Sub-second fluctuations between top-down and bottom-up modes distinguish diverse human brain states.
Youngjai Park, Younghwa Cha, Hyoungkyu Kim, Yukyung Kim, Jae Hyung Woo, Jehyeop Lee, Hanbyul Cho, George A. Mashour, Ting Xu, UnCheol Lee, Seok-Jun Hong, Christopher J Honey, Joon-Young Moon
Current biology : CB July 2, 2026 DOI: 10.1016/j.cub.2026.06.014 (opens in new tab)
Study at a glance
AI-extracted from the abstract| Characteristics | Observational study with simultaneous EEG-fMRI and computational modeling Peer reviewed |
|---|---|
| Population | Human participants (wakefulness, anesthesia, and ADHD groups) |
| Keywords | ADHD Kuramoto model Cortical traveling waves Coupled-oscillator model General anesthesia Human brain dynamics Relative phase analysis Simultaneous EEG-FMRI Sub-second transitions |
| Key findings | Sub-second alternations between top-down and bottom-up modes of information flow occur approximately every 200 ms, are most prominent during wakefulness, diminish under anesthesia, and are pathologically imbalanced in ADHD. |
Abstract
Information continuously flows between regions of the human brain, forming patterns that shift across states of consciousness, cognitive modes, and neuropsychiatric conditions. While functional magnetic resonance imaging (fMRI) reveals large-scale activity changes over seconds, the electrophysiological dynamics governing sub-second reconfiguration remain poorly understood. Here, relative phase analysis (RPA), a method leveraging phase lead/lag relationships, is introduced to capture whole-brain dynamics with millisecond precision in real time from electroencephalography (EEG).
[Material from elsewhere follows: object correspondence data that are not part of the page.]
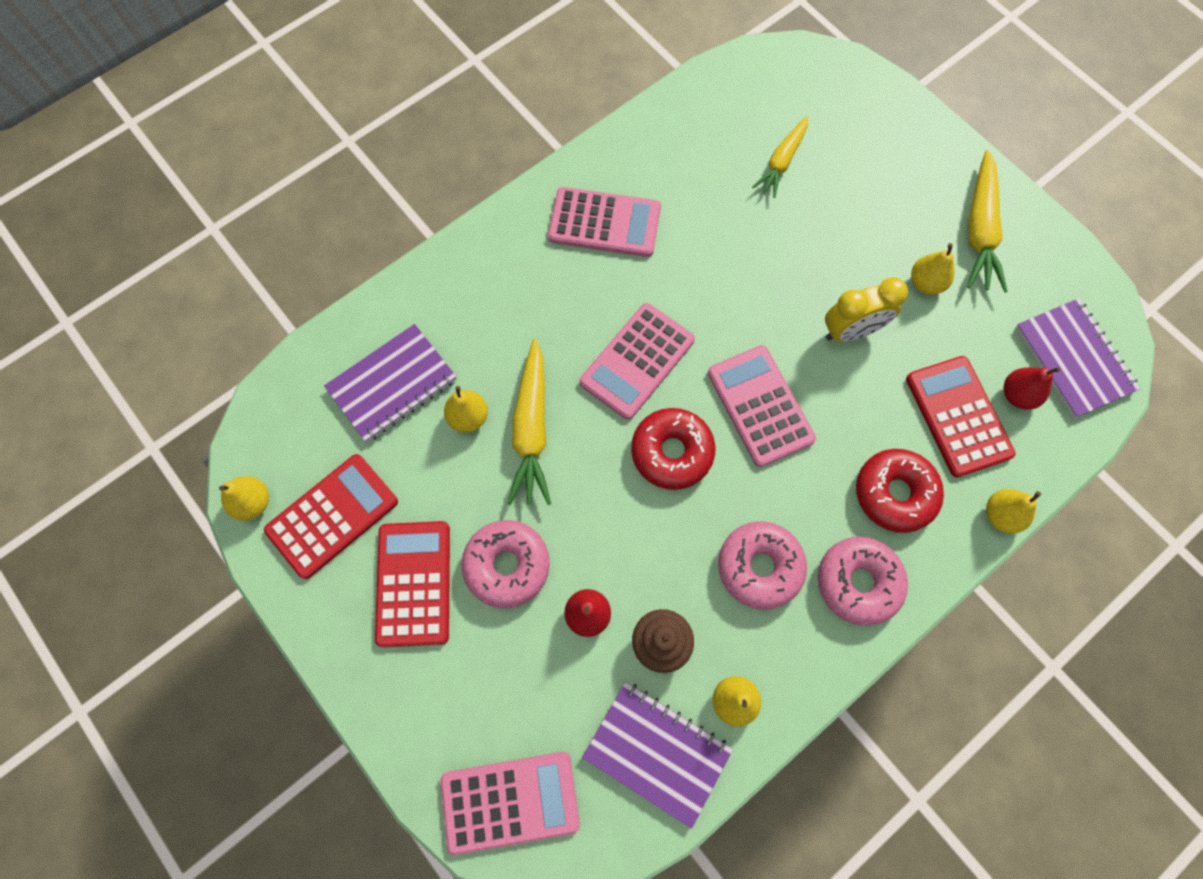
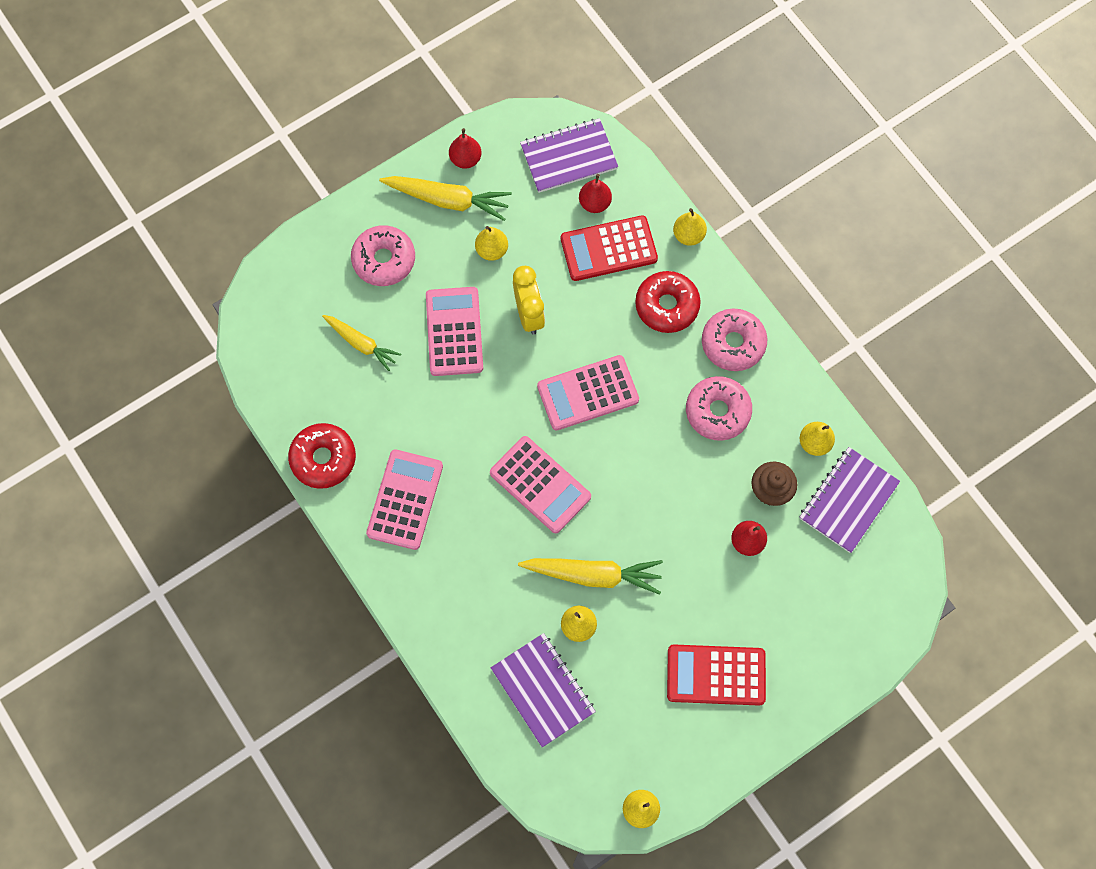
camera: 85 degrees left, 0 degrees up
(332, 516) = (656, 741): red calculator -> none
(507, 565) = (706, 601): pink donut -> pink donut (384, 260)
(510, 801) = (879, 608): pink calculator -> pink calculator (454, 332)
(672, 452) = (621, 465): red donut -> red donut (323, 459)
(1038, 244) = (465, 159): none -> red pear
RPA reveals sub-second alternations, occurring approximately every 200 ms, between two dominant modes of information flow: a top-down mode, where anterior regions drive posterior activity, and a bottom-up mode, characterized by reverse directionality. These dynamics are most prominent during wakefulness, gradually diminish under anesthesia, and exhibit pathological imbalance in attention-deficit/hyperactivity disorder (ADHD). Simultaneous EEG-fMRI recordings demonstrate that top-down dynamics coincide with increased activity of higher-order cognitive networks, whereas bottom-up dynamics correspond to heightened activity in sensory networks. A connectome-based coupled-oscillator model reproduces these transitions, indicating that sub-second fluctuations emerge naturally from inter-regional interactions shaped by underlying structural connectivity. This study establishes RPA as a framework for tracking whole-brain dynamics precisely in real time and identifies sub-second top-down/bottom-up alternations as a fundamental organizing principle of human brain function and consciousness.